High Court to Tackle California’s Abortion-Notice Law

WASHINGTON (CN) – The Supreme Court agreed Monday to decide whether California can force pregnancy clinics to discuss abortion options with patients.

Signed into law two years ago by California Gov. Jerry Brown, the Freedom, Accountability, Comprehensive Care and Transparency Act (FACT) requires licensed health centers to disseminate information to women regarding state programs that provide immediate free or low-cost family planning services, prenatal care and abortions.

Additionally, the law requires unlicensed centers to expressly indicate they are not licensed as medical facilities in California.

Three groups led by the National Institute of Family and Life Advocates brought a challenge of the scheme in federal court, alleging violations of their free-speech rights.

They petitioned the Supreme Court for certiorari after losing their battle for an injunction against the law last year at the Ninth Circuit.

That ruling said the law does not discriminate against religious-based groups, nor does it interfere with free speech rights.

“We reject appellants’ arguments that they are entitled to a preliminary injunction based on their free speech claims,” U.S. Circuit Judge Dorothy Nelson wrote for a three-judge panel. “The act is a content-based regulation that does not discriminate based on viewpoint.”

Nelson also found no evidence suggesting that the clinics would succeed on the merits. This test arises from Winter v. Natural Resources Defense Council Inc., which establishes four factors for determining whether a preliminary injunction should be issued.

“Because appellants cannot show a likelihood of success on the merits or ‘serious questions’ going to the merits of their First Amendment claims, we need not discuss the remaining Winter factors,” Nelson said.

Despite losing their appeal for an injunction, U.S. District Judge John Houston refused last month to dismiss the case.

The clinics are represented by David Cortman with Alliance Defending Freedom.

Kevin Theriot, a senior counsel for the group, called it “unthinkable” on Monday for a government to make pregnancy centers provide free advertising for abortions.

“Information about abortion is just about everywhere, so the government doesn’t need to punish pro-life centers for declining to advertise for the very act they can’t promote,” Theriot said in a statement.

California Deputy Solicitor General Joshua Klein represents the state.

Per its custom, the U.S. Supreme Court did not issue any statement Monday in taking up the case.

California’s law requires clinics to distribute the information about abortions in one of three ways: posting it at the clinic, printing and handing out information to patients, or by posting the information online.

The law authorizes the state attorney general, county counsel or city attorney to sue facilities that fail to comply.
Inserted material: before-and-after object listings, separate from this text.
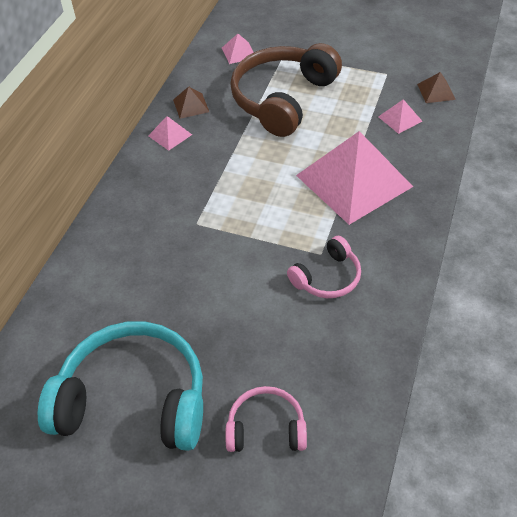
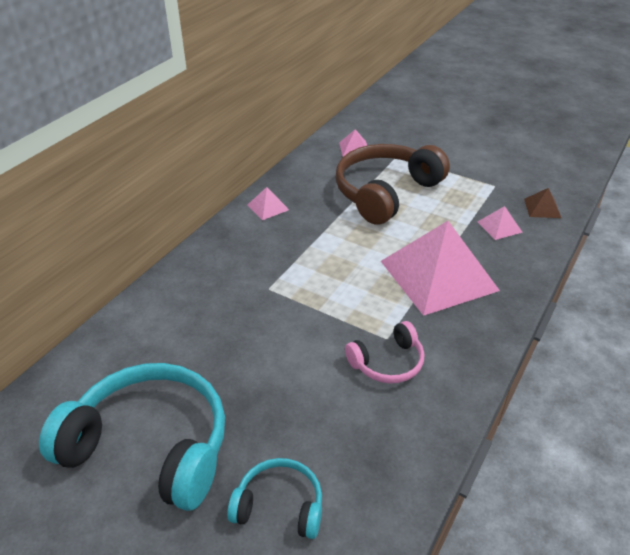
camera: 10 degrees right, 10 degrees down
(191, 105) = (295, 185): brown pyramid -> none
(266, 428) = (279, 506): pink headphones -> turquoise headphones

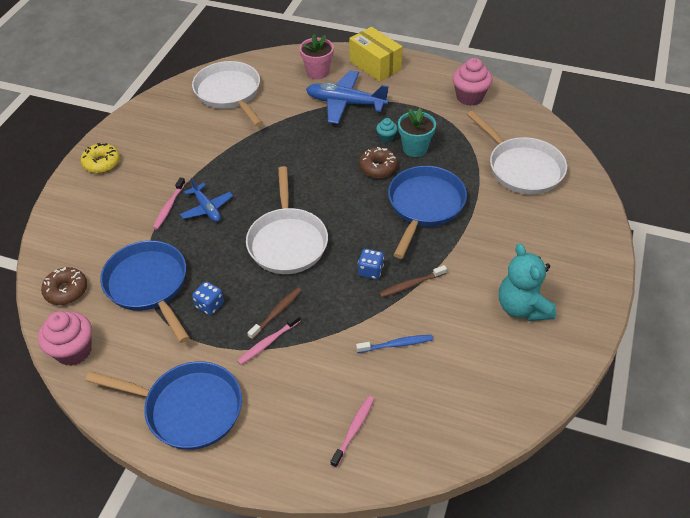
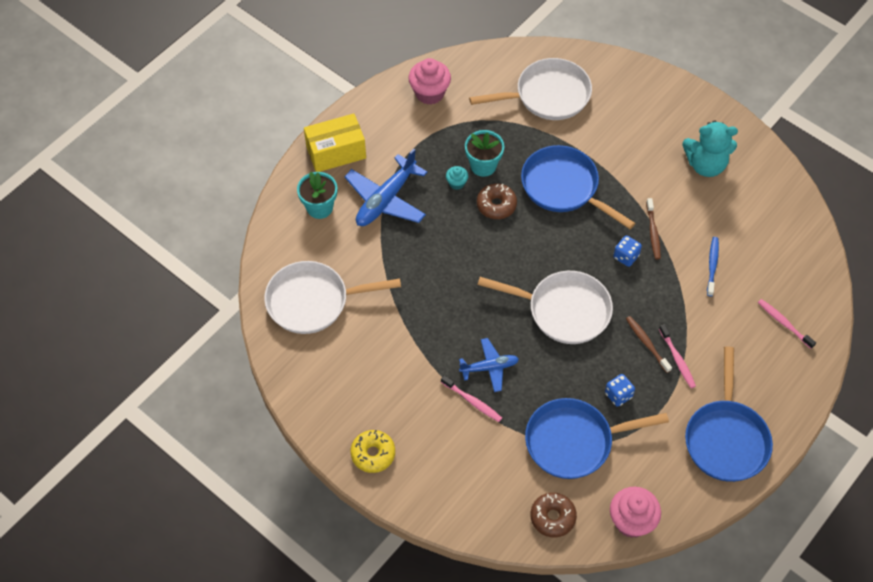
camera: 70 degrees left, 10 degrees up
(188, 408) = (726, 438): blue pan -> blue pan turned 150 degrees clockwise
(317, 72) = (319, 207): pink flower pot -> turquoise flower pot

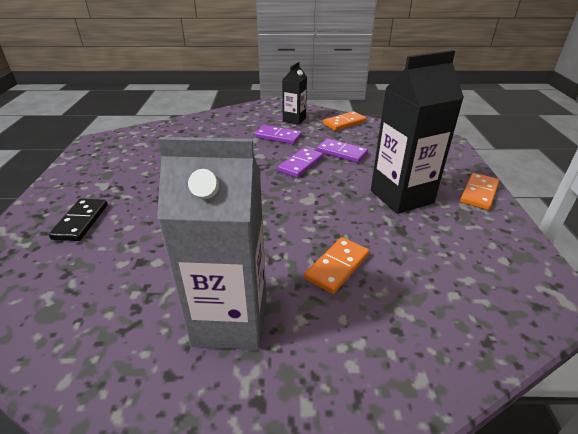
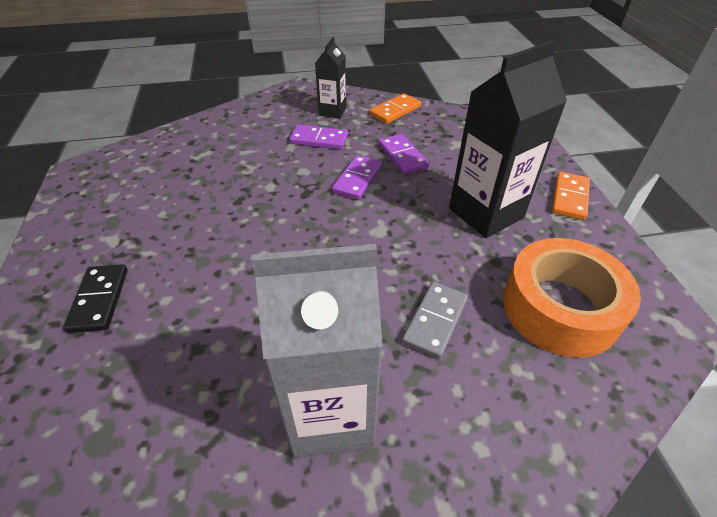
camera: 10 degrees left, 10 degrees up
(337, 266) = (435, 321): orange domino -> grey domino
(341, 153) = (402, 156): purple domino -> purple domino turned 45 degrees clockwise
(450, 271) = (560, 308): none -> orange tape

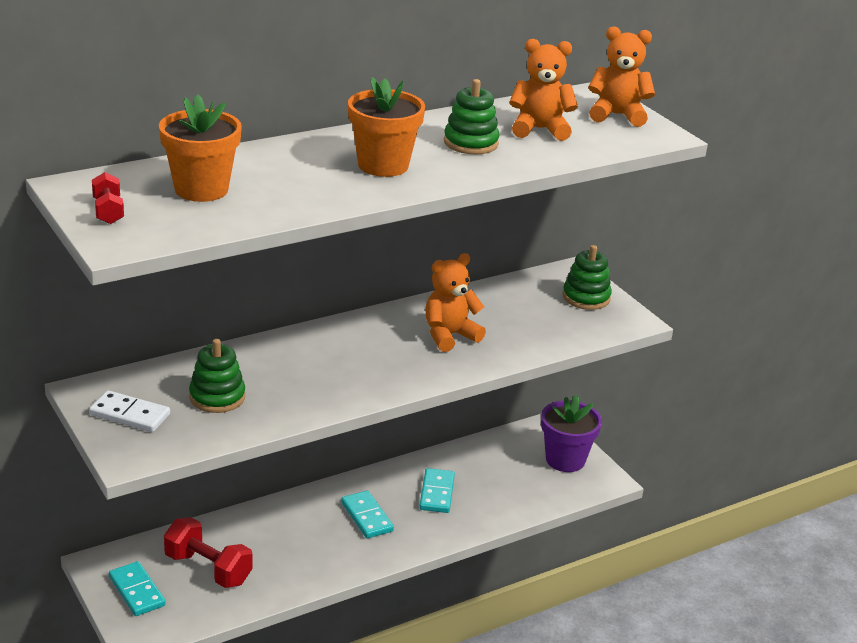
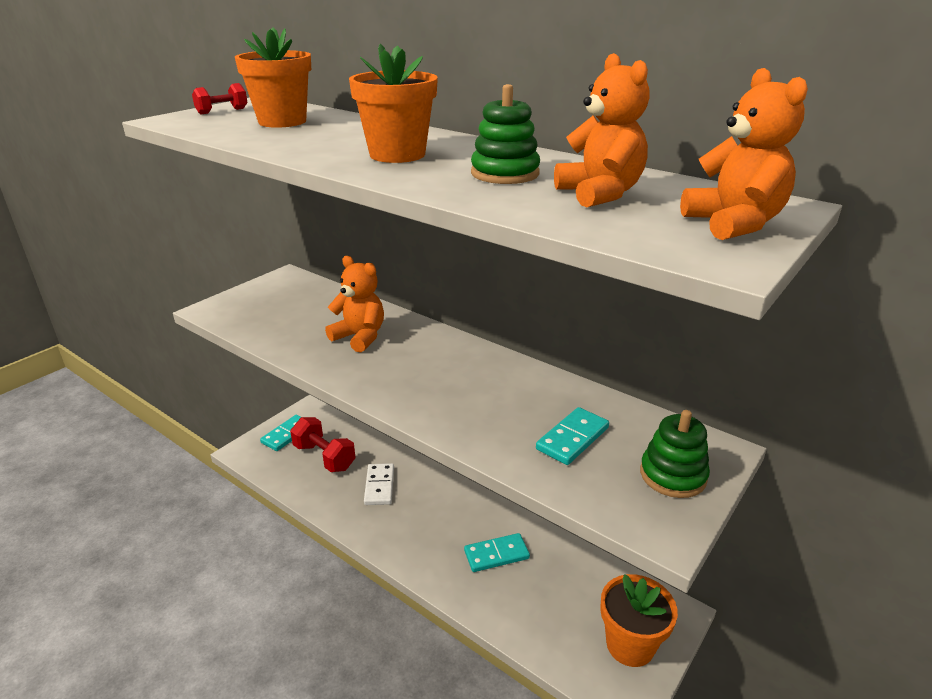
camera: 70 degrees right, 0 degrees up
(130, 414) = (265, 296): white domino -> white domino (379, 486)
(208, 569) = (324, 457): red dumbbell -> red dumbbell turned 60 degrees counterclockwise
(217, 397) = (306, 319): green stacking toy -> none
(366, 517) = (433, 519): turquoise domino -> turquoise domino (572, 438)
(449, 336) = (491, 399): orange teddy bear -> orange teddy bear (360, 337)
(565, 460) = (630, 645): purple flower pot -> orange flower pot

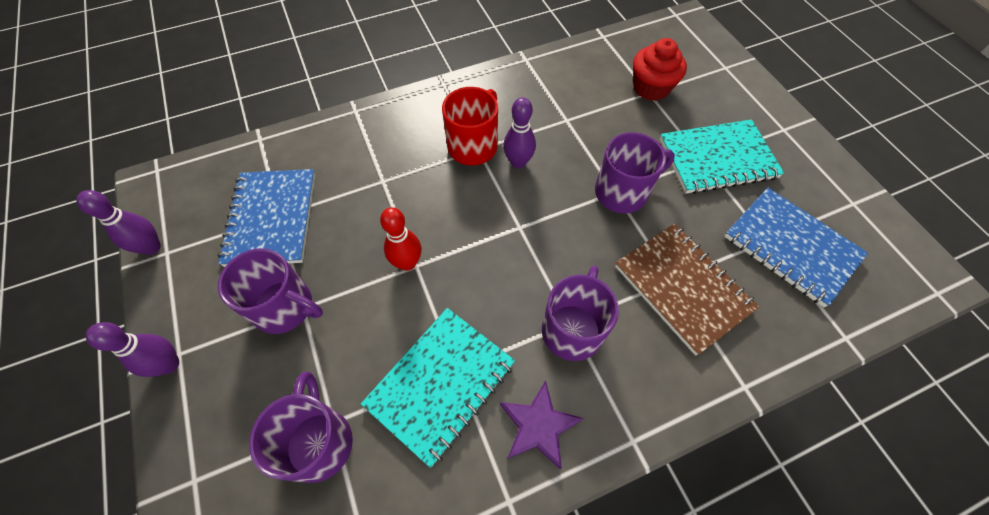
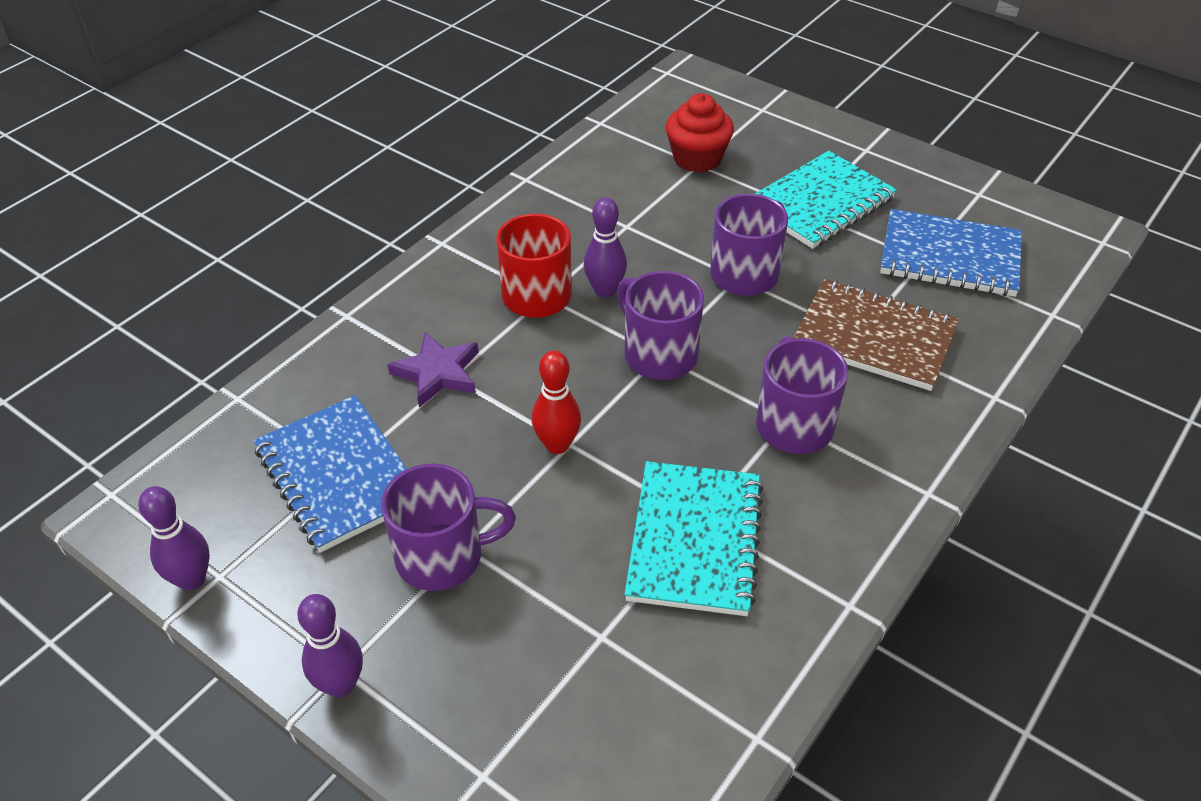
camera: 30 degrees left, 15 degrees down
(319, 441) = (602, 660): purple mug -> purple mug (658, 354)
(538, 426) = (827, 526): purple star -> purple star (438, 373)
Health centers cannot be criminally prosecuted for violating the act, however, and are only subject to civil penalties.

Violators face $500 fines for a first offense and $1,000 thereafter.

Other clinics sued to block the law in Northern California, but their appeals to the Ninth Circuit were rejected.

Alliance Defending Freedom is casting its challenge in commercial terms, describing abortion providers as an industry being propped up by the government.

“Planned Parenthood, which makes millions from abortion, deceives women into believing that abortion is their only choice,” Elissa Graves, one of the group’s attorneys, said in a statement. “Pregnancy care centers, which provide their care for free, were established specifically to help women understand that they have the choice of life for their children, and that they will be there to help them through their pregnancies.”